Recommendations for systemic therapy in eczema


New recommendations from the International Eczema Council aim to address a question that has gone largely unanswered: When should dermatologists and others prescribe systemic therapy to treat atopic dermatitis?

New recommendations from the International Eczema Council aim to address a question that has gone largely unanswered:  When should dermatologists and others prescribe systemic therapy to treat atopic dermatitis?

“We are entering a revolution in systemic therapy of atopic dermatitis,” says article author Lawrence F. Eichenfield, M.D., chief of pediatric and adolescent dermatology, Rady Children's Hospital, San Diego. “It is incumbent on us to make sure the right patients are selected to receive them, to ensure the most successful outcomes.”

It’s not so much a question about whether systemic therapies can be safe and effective for atopic dermatitis treatment. Reviews and guidelines have suggested they can be. Rather, few have published research looking at when a patient is a good candidate for the therapy, according to the paper.

Adding clarity to when it’s best to start therapy is important, because while most atopic dermatitis patients manage the condition with topical therapies, a “significant minority” require systemic medications, according to the paper.

The gold standard therapy for most mild-to-moderate atopic dermatitis patients includes optimally using emollients, avoiding irritants and triggers and using topical antiinflammatory therapies. Phototherapy is also a viable option for many of these patients.

Moderate-to-severe pediatric and adult patients who don’t adequately respond to topical therapy or for whom phototherapy isn’t a good option, need access to systemic therapy options. Yet, doctors’ and patients’ decisions to start systemic therapy isn’t an easy one, given risks associated with immunosuppressants, the authors write.


To provide clinicians with guidelines for when it’s best to consider adult or pediatric eczema patients as systemic therapy candidates, a large group of experts from the International Eczema Council (IEC) got together to conduct and interpret literature reviews and available guidelines.

“Make sure that you are comfortable that the patient has moderate to severe refractory atopic dermatitis: consider cutaneous lymphoma, allergic contact dermatitis (which can be an alternative [diagnosis], but more commonly an exacerbator of atopic dermatitis), or other conditions as warranted by history and physical findings and prior response to treatment,” he says.

Make sure that the patient has gone through optimized topical therapy. In other words, have they used prescribed topicals, managed cutaneous infections and avoided triggers? Has phototherapy been considered? And has there been appropriate patient/caregiver/family education about disease management?

And assess disease impact.

“Ask if the disease has impacted quality of life, home life, school and work, interpersonal relationships,” Dr. Eichenfield says. “It’s worth knowing this …. It establishes a baseline to assess improvement if systemic therapy is utilized.
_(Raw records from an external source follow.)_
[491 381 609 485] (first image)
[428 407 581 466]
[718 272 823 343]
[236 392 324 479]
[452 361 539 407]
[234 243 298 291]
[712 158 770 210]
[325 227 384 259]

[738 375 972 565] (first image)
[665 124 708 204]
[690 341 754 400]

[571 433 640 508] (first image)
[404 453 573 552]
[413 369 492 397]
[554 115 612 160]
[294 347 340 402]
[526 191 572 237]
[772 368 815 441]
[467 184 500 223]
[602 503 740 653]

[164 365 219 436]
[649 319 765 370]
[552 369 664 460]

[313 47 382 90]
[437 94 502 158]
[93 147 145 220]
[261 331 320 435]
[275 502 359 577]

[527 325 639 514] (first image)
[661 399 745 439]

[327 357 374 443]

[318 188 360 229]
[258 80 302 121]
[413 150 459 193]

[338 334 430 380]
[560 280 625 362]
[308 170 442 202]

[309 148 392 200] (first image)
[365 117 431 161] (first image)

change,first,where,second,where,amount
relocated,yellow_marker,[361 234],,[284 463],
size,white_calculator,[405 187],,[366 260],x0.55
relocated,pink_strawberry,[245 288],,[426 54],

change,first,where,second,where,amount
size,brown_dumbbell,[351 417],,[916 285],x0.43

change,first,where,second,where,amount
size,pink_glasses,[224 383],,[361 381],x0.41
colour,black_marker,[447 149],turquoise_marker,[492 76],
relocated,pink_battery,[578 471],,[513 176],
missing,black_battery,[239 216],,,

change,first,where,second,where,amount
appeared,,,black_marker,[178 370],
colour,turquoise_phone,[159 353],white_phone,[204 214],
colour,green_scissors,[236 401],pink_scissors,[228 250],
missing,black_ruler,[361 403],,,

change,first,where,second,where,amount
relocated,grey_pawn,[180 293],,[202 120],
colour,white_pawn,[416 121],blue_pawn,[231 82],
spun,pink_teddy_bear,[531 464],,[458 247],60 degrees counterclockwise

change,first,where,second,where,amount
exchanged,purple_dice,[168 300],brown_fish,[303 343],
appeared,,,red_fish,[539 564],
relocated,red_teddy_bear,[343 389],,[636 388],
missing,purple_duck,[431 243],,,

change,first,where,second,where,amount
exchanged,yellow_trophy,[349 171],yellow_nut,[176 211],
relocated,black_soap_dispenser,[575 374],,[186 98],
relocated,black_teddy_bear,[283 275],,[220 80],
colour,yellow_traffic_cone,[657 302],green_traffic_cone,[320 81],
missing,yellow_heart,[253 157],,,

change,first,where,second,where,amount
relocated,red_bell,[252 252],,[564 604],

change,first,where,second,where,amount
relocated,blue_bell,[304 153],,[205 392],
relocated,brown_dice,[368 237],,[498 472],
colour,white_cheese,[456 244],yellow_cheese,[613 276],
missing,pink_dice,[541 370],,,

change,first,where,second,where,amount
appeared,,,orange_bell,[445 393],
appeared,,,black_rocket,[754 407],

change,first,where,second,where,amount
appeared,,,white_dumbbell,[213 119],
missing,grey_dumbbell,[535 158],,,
And it opens up a discussion of risks and benefits of systemic therapy, engaging the patient in the decision-making process.”

In general, the panel recommends that dermatologists and others use a systematic and holistic approach to assess patients with severe atopic dermatitis and how the disease impacts quality of life, before they start systemic therapy. The decision to start systemic therapy should take into account patients’ general health quality, psychologic needs and attitudes toward system options, they conclude.


The recommended steps are important, according to Dr. Eichenfield. A thorough analysis may, in fact, suggest a patient doesn’t need to transition to systemic therapy.

“I have had the experience of patients referred for severe atopic dermatitis, with tremendously high body surface area disease, who had never utilized an adequate quantity of mid-strength topical corticosteroids, due to a mixture of medication phobia and the patient not understanding how topical corticosteroids could be used appropriately and safely,” he says. “After education and appropriate use of a prescribed quantity of topical corticosteroids over several weeks (in much larger quantity over two weeks than had been used over months and months), the disease ‘broke’ and maintenance with only intermittent topical corticosteriods was adequate for excellent disease control.”

Another scenario, according to Dr. Eichenfield, is one where allergic contact dermatitis was a big disease driver, though it had not been suspected. 

“Identification of relevant allergens and avoidance totally changed the course of the disease and allowed relatively simple, intermittent topical therapies to keep the atopic dermatitis controlled,” he says.

A potential limitation of the work, according to the authors, is it is a consensus statement; not a systematic review.



Dr. Eichenfield has served as a consultant and/or investigator for Anacor/Pfizer, Galderma, Genentech, Lilly, Regeneron/Sanofi, and Valeant.


Simpson EL, Bruin-Weller M, Flohr C, Ardern-Jones MR, et al. “When does atopic dermatitis warrant systemic therapy? Recommendations from an expert panel of the International Eczema Council,” JAAD. Aug. 10, 2017. DOI: 10.1016/j.jaad.2017.06.042.